LONDON — A press officer for Poland's new Solidarity-led government had just finished giving his first briefing to the news media last year when several local reporters followed him back to his office.
"What are we supposed to write? What were the most important points?" they asked the official, who was shocked to encounter such a subservient press corps.
While the Communist lock on political power in Poland has ended, the journalistic practices associated with the regime have not. Just as reporters once repeated the Communist Party line without question, many are prepared to give the new government the same type of uncritical coverage, says Polish journalist Robert Bogdanski, who recounted the story of the press briefing.
To help stimulate change in the Polish news media, the BBC has launched a program designed to introduce broadcasters from that country to the techniques and philosophies behind news coverage in Britain.
Bogdanski, an art history graduate who wound up working as an underground reporter in 1984, is among the participants who have been brought to the U.K. to see how broadcasters work here.
The program, part of the $83-million "know-how" fund that the British government created to help Poland make the transition to democracy, will bring 36 Polish broadcasters, in groups of six, to Britain.

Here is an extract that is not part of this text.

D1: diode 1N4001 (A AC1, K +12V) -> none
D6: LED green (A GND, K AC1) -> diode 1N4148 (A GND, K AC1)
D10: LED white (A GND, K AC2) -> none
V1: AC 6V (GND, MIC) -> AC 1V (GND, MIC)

Each group will spend six weeks observing the BBC's radio and TV operations, as well as the operations of other broadcast companies.
As part of the course, the visiting journalists also will produce stories for the BBC World Service that will be broadcast back to Poland.

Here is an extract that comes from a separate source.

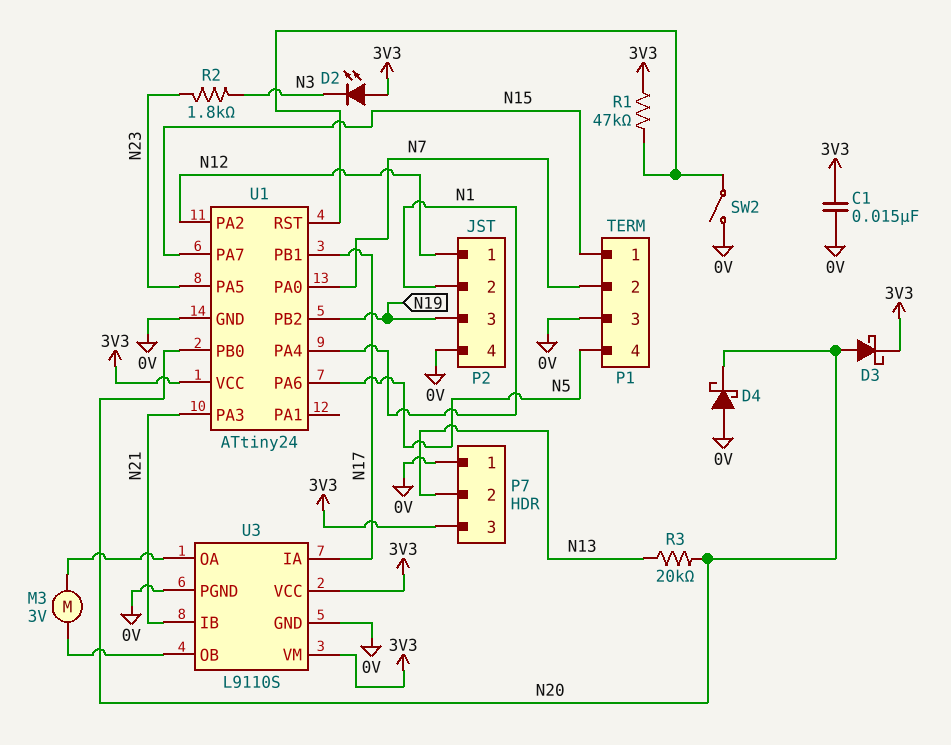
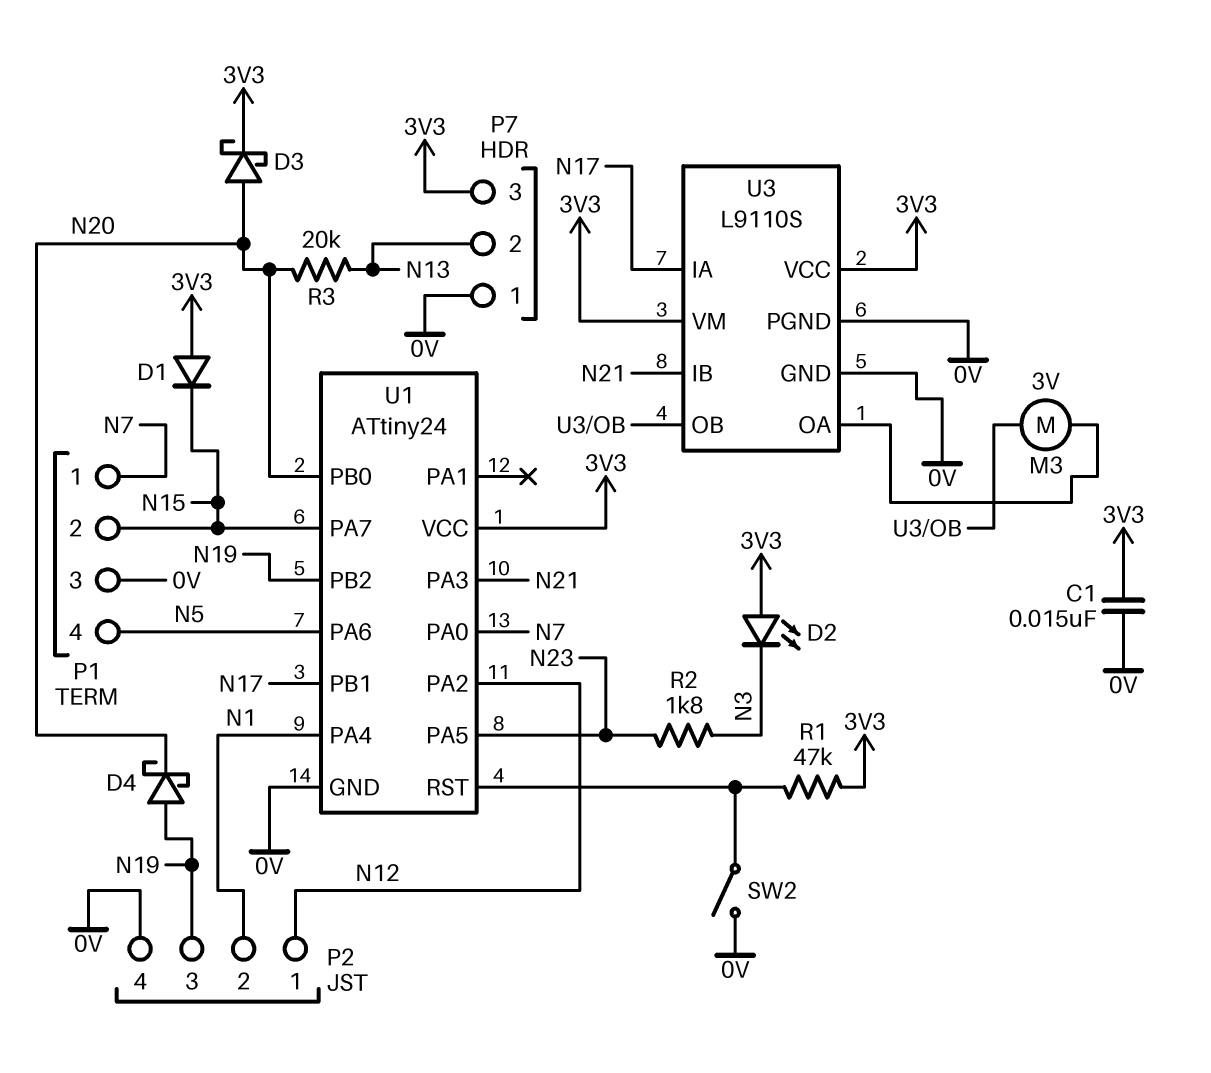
D1: none -> diode (A 3V3, K N15)
D4: schottky (A 0V, K N20) -> schottky (A N19, K N20)
P1 pin 1: N15 -> N7
P1 pin 2: N7 -> N15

The program is intended to give participants a "warts and all" view of the role of the media in a democratic society, says Gwyneth Henderson, head of BBC World Service training, who designed the program. She emphasizes that it is not a training program, but merely an opportunity for the Poles to see how things are done differently elsewhere.
"We are showing them what we do and telling them why we do it," says Gienek Smolar, head of the BBC World Service's Polish section.
Smolar and Henderson made two trips to Poland to choose journalists for the program. They were looking for broadcast reporters who hadn't been completely immersed in the ways of the previous regime. "We wanted young journalists with open eyes and ears," says Smolar. "The energetic ones. Editors of the future."